Na casa da família Freitas, a situação não é diferente. Separados pela ideologia, os irmãos Joyce, 19 anos, e João Paulo, 24, votaram seguindo a disposição: ela, em Haddad; ele, em Bolsonaro. Joyce é estudante de arquivologia na Universidade de Brasília (UnB). João estuda direito no Centro Universitário Iesb e é militar. Desde as eleições, deixaram de se falar. Para ela, o irmão, “assim como os eleitores de Bolsonaro”, “não defende o feminismo”. “Eu me considero feminista”, diz. Para ele, a irmã foi “suscetível a uma ideia em que ele não acredita”. “Eu saí de casa com 17 anos e fui para o Exército Brasileiro. Ela, com 17 anos, foi para uma faculdade federal, onde a esquerda está presente”, opinou.
Casos como o de Joyce e João Paulo estão espalhados pelas rodas de conversas, pelas salas de aula e pelos ambientes familiares. Reflexo da votação geral, o comportamento eleitoral deles foi, segundo especialistas ouvidos pelo Correio, influenciado pelo gênero e pelas motivações pessoais.
O cientista político Cristiano Noronha, vice-presidente da Arko Advice, acredita que os ideais de igualdade discutidos com mais firmeza nos últimos anos pelas mulheres motivou as jovens a votarem em Haddad, e não em Bolsonaro. “Essa juventude é formada por meninas que nasceram em uma nova vertente. É um momento em que a sociedade prega mais liberdade. Como foi feita uma campanha muito forte ressaltando a questão do conservadorismo do Bolsonaro — e, eventualmente, se passou que ele defendia direitos diferentes para homem e mulher —, isso acabou levando, principalmente elas, a não necessariamente apoiarem o PT, mas a refutarem teses conservadoras”, analisa.
PerfisJoyce está enquadrada no perfil delineado pelo cientista político. De acordo com ela, “algumas ideologias do PT não são ideais, mas (nas eleições) era a melhor opção”. “Eu, por ser mulher, sofro com o machismo.
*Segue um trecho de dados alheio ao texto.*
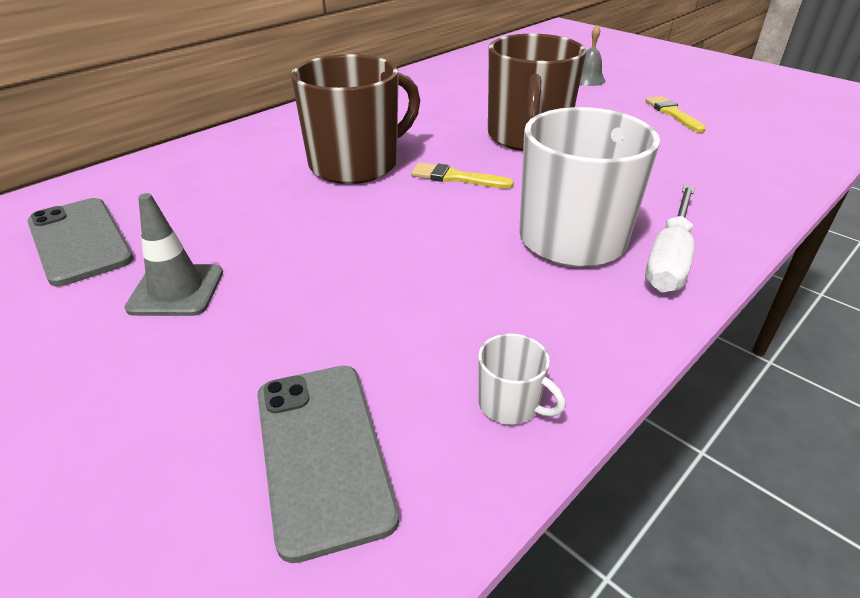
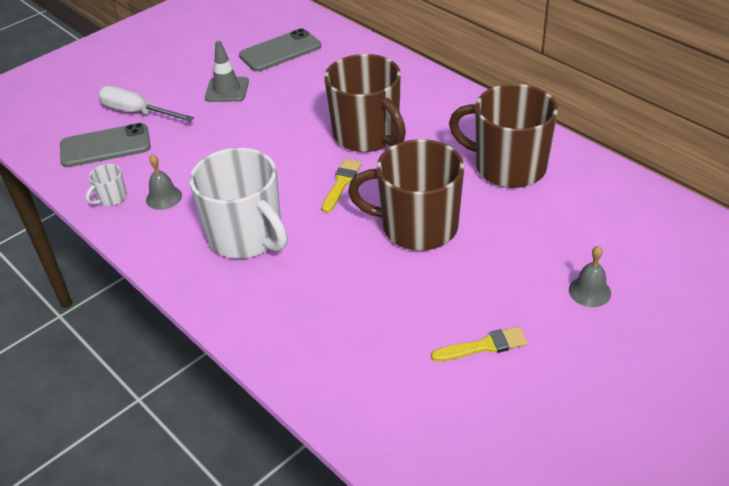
camera: 95 degrees right, 5 degrees up
(427, 99) = (508, 167): none -> brown mug
(500, 329) = (164, 197): none -> grey bell
(669, 258) = (212, 279): white screwdriver -> white screwdriver (137, 112)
Quando vi que as opções eram Haddad e Bolsonaro, já havia decidido que no Bolsonaro não votaria de jeito nenhum. Então, fiz propaganda para o Haddad”, explica. Já João Paulo preferiu priorizar a ideologia liberal econômica e o discurso anticorrupção. “O Brasil precisava de um rumo devido ao desemprego. Nesse contexto, a corrupção da esquerda e do PT foi só aumentando. Já excluí a esquerda de cara”, conta João.
60%Porcentagem de mulheres entre 16 e 24 anos que votaram em Haddad e de homens da mesma faixa etária que escolheram Bolsonaro, segundo o Datafolha.